Indian food is very popular with the expats, not every town/region has a indian resturant so i think if you choose a good location you could have a successful business.


----------



## silvers (Sep 22, 2008)

Get Lost Omostra! They live on the silver coast they are ours!
Dear Peaches, you have to open a restaurant here, there are enough expats to make your business a success. You can always alter your dishes for the Portuguese or push Kormas to them and Vindaloos to the Brits.
The main thing you need to research fully is location. The beach areas would be the best for you as even in the winter there are still visitors here. In the summer you would be swamped, plus I would be visiting you every night!
If you move to Tomar, you would have to put up with floods, plague and pestulance.


----------



## omostra06 (Sep 11, 2007)

silvers said:


> Get Lost Omostra! They live on the silver coast they are ours!
> Dear Peaches, you have to open a restaurant here, there are enough expats to make your business a success. You can always alter your dishes for the Portuguese or push Kormas to them and Vindaloos to the Brits.
> The main thing you need to research fully is location. The beach areas would be the best for you as even in the winter there are still visitors here. In the summer you would be swamped, plus I would be visiting you every night!
> If you move to Tomar, you would have to put up with floods, plague and pestulance.

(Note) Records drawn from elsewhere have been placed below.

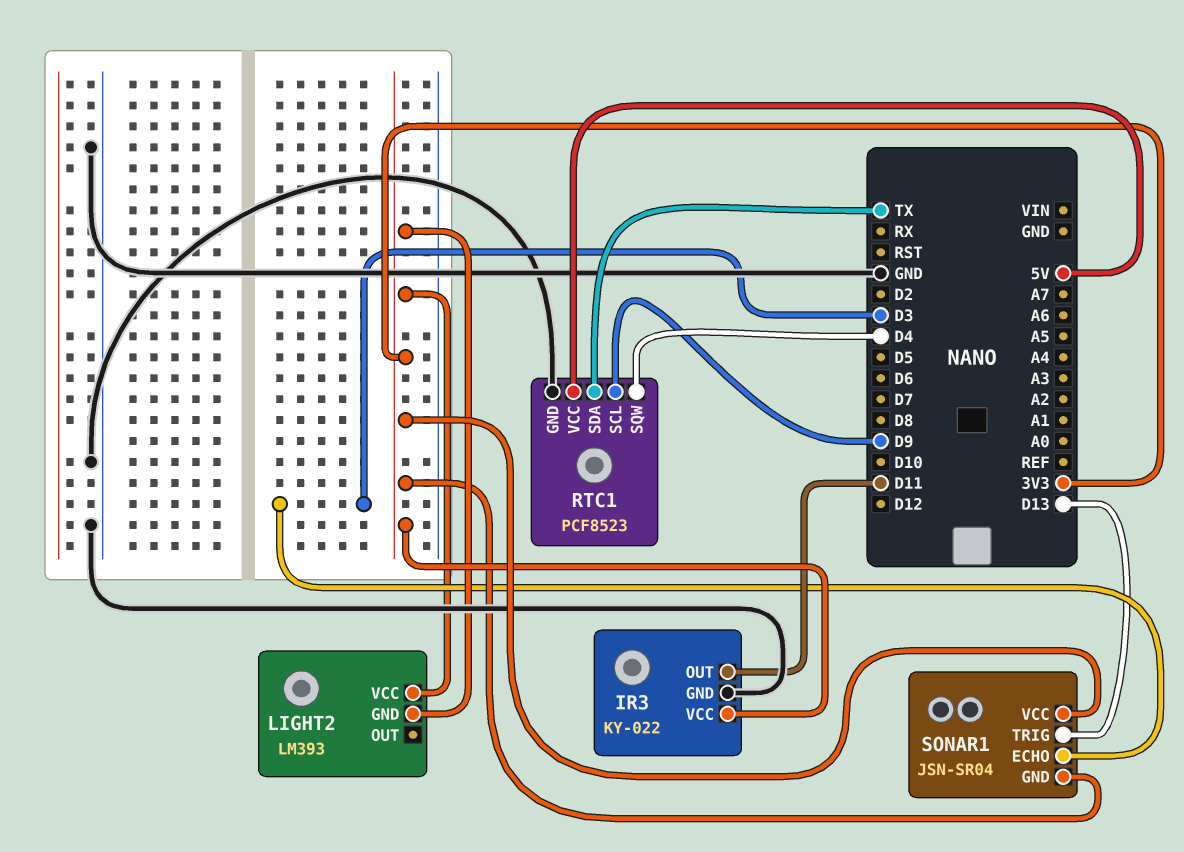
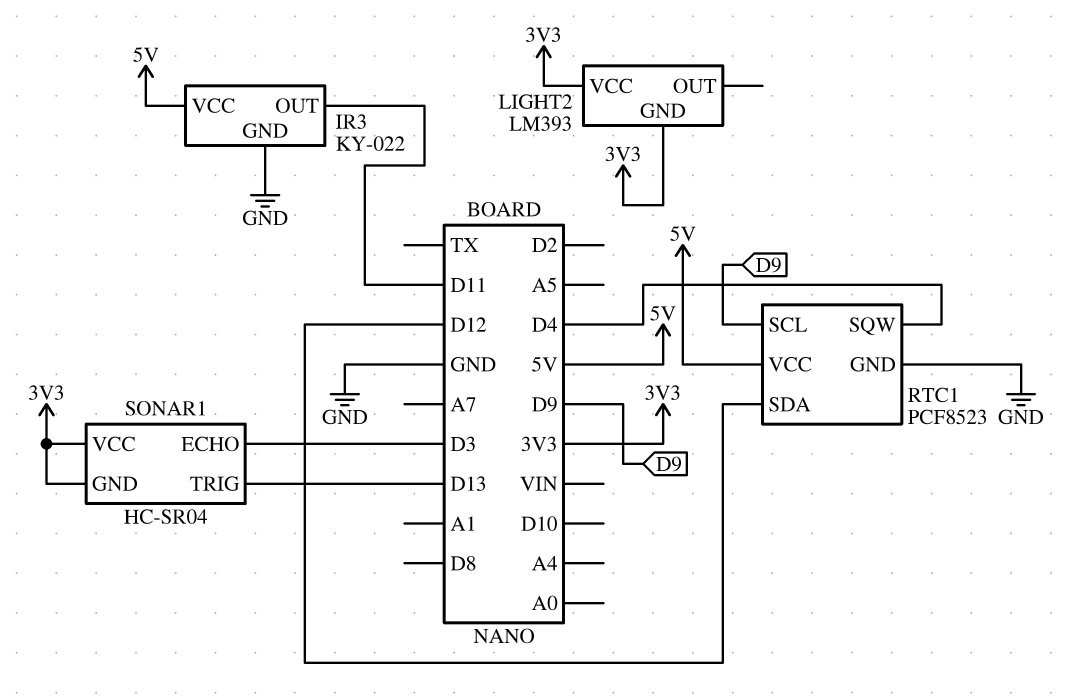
IR3 pin VCC: 3V3 -> 5V
RTC1 pin SDA: TX -> D12
SONAR1: JSN-SR04 -> HC-SR04

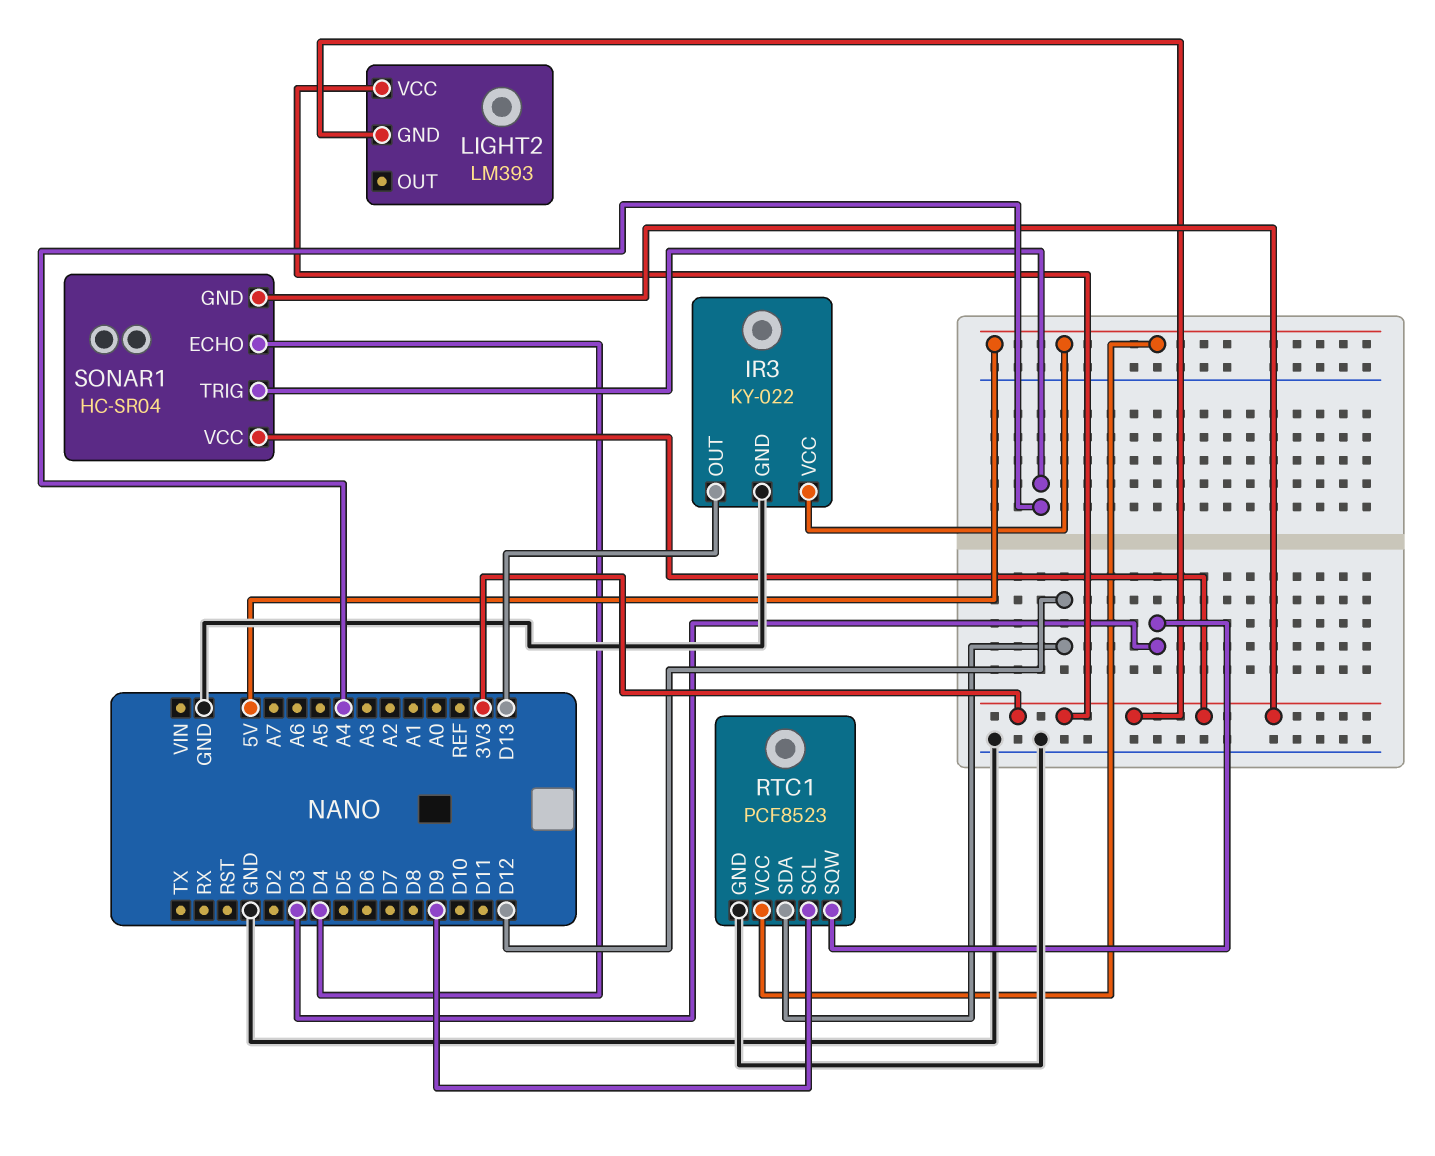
IR3 pin OUT: D11 -> D13
RTC1 pin SQW: D4 -> D3
SONAR1 pin ECHO: D3 -> D4
SONAR1 pin TRIG: D13 -> A4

dont belive a word of it, 
in Tomar beer is free to all, the sun always shines, owners of indian resturants are exempt from taxes.....please open a resturant here.......i will be your best customer....


----------



## peaches (Sep 4, 2008)

*a lovely hot jaipuri*

Well what can i say, free beer, constant sunshine and no taxes sound fantastic, but I'm not so sure about the plagues etc... so maybe the silver coast would be a safer bet 

I think if we sell up this summer and move for the start of the school term we will start looking in the area and Nazara is maybe a good place to start looking (?) as it's on the coast etc..

Hopefully we'll see you both soon for a lovely hot Jaipuri!!!!






omostra06 said:


> dont belive a word of it,
> in Tomar beer is free to all, the sun always shines, owners of indian resturants are exempt from taxes.....please open a resturant here.......i will be your best customer....


----------



## silvers (Sep 22, 2008)

Dear Peaches,
If you decide to come to this area to look around, I would be delighted to give you a free tour. Just to reassure you, I am not an agent and have nothing to sell you.
James


----------